Manage your developer account, apps, credentials, webhook subscriptions, and delivery logs. All require a logged-in developer session (cookie). Credentials and secrets are shown once on creation or rotation — store them securely.

Account

MethodPathPurpose
POST/v1/dev/auth/signupCreate a developer account
POST/v1/dev/auth/loginStart a developer session
POST/v1/dev/auth/logoutEnd the session
GET/v1/dev/auth/meCurrent developer profile
POST/v1/dev/auth/change-passwordChange your developer password
DELETE/v1/dev/auth/meDelete the developer account

Apps & credentials

MethodPathPurpose
GET/v1/dev/appsList your apps
POST/v1/dev/appsRegister an app (returns client_id + client_secret once)
GET/v1/dev/apps/:idFetch one app
PATCH/v1/dev/apps/:idUpdate app (manifest, metadata)
DELETE/v1/dev/apps/:idDelete an app
POST/v1/dev/apps/:id/rotate-secretRotate client_secret (returns new secret once)
GET/v1/dev/apps/:id/usagePer-app usage metrics
GET/v1/dev/apps/:id/auditPer-app audit log

Webhook subscriptions & deliveries

MethodPathPurpose
GET/v1/dev/apps/:id/subscriptionsList webhook subscriptions
POST/v1/dev/apps/:id/subscriptionsCreate a subscription (returns signing secret once)
POST/v1/dev/apps/:id/subscriptions/:subId/rotateRotate a subscription signing secret
DELETE/v1/dev/apps/:id/subscriptions/:subIdDelete a subscription
GET/v1/dev/apps/:id/deliveriesRecent webhook delivery attempts (debug)

See Webhooks for signature verification and the X-PAMbase-Delivery idempotency header.

User / Hub

The end-user surface at https://pambase.io, backed by a user session cookie.

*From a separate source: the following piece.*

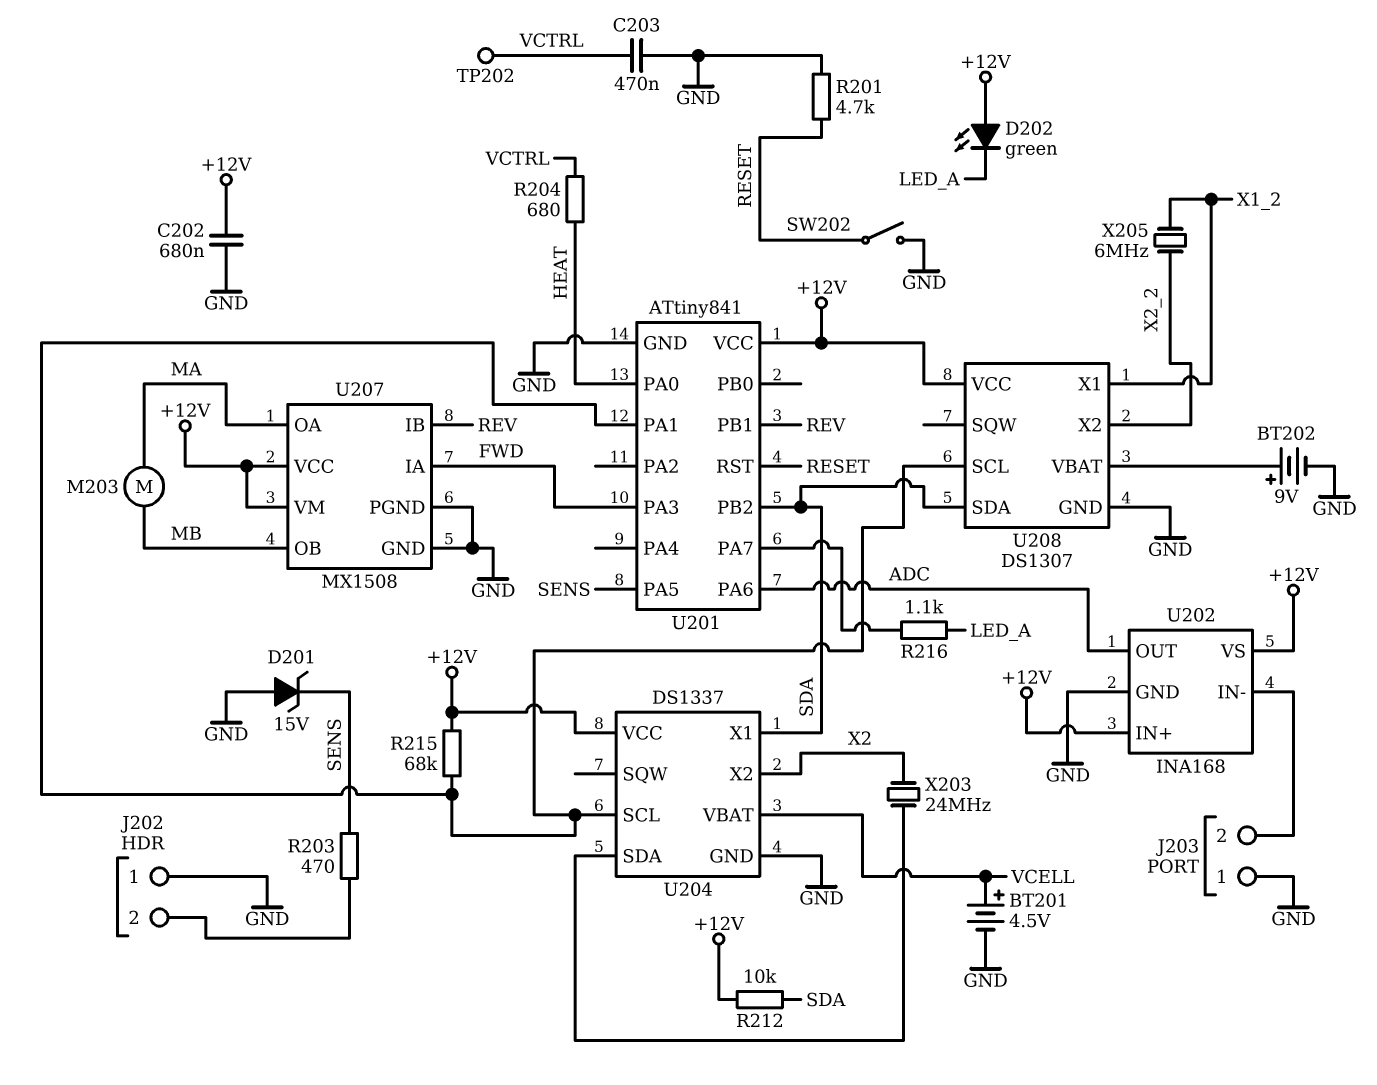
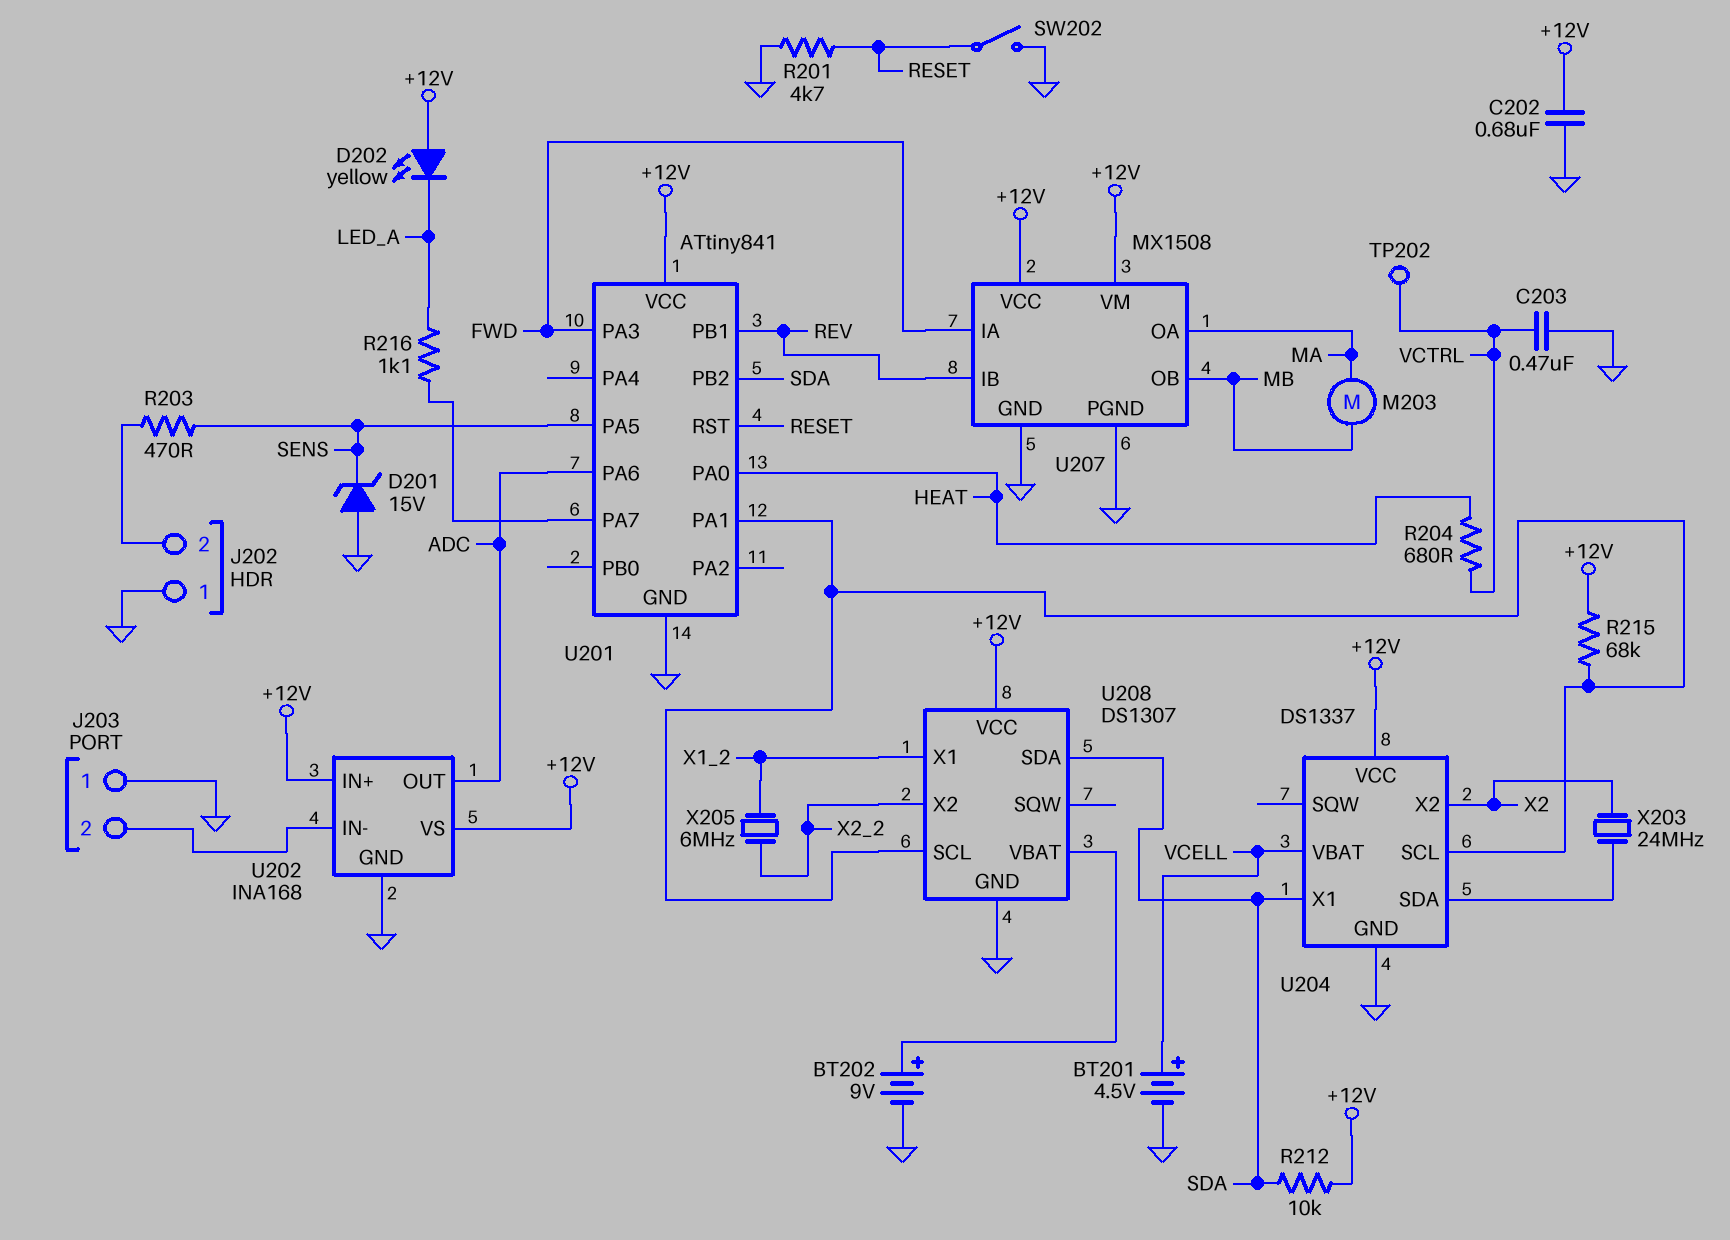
D202: LED green (A +12V, K LED_A) -> LED yellow (A +12V, K LED_A)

App developers rarely call these directly — they exist so users can manage their own memory and connections — but they are listed here for completeness.

MethodPathPurpose
·/v1/auth/*User signup / login / logout / session
GET/v1/identitiesThe user's identity (exactly one per user)
POST/v1/identitiesIdempotent — provisioning is automatic
DELETE/v1/identities/:idForbidden — the memory store cannot be deleted
·/v1/memoriesUser-authored memory CRUD
GET/v1/connectionsList connected apps and their scopes
POST/v1/connections/:id/revokeRevoke an app's access
GET/v1/auditAudit log of reads/writes per app
GET/v1/usagePlan usage against quotas
·/v1/chats*First-party Hub chat
One user, one memory store

A user has exactly one identity, provisioned automatically. POST /v1/identities is idempotent and DELETE is forbidden — see Identity and Memory.

Out of scope for app developers

Admin endpoints, billing/subscription management, and inbound connector webhooks (third-party data ingestion) exist but are outside the app-developer surface and are not documented here. App-facing, OAuth, discovery, and the developer portal cover everything you need to build on PAMbase.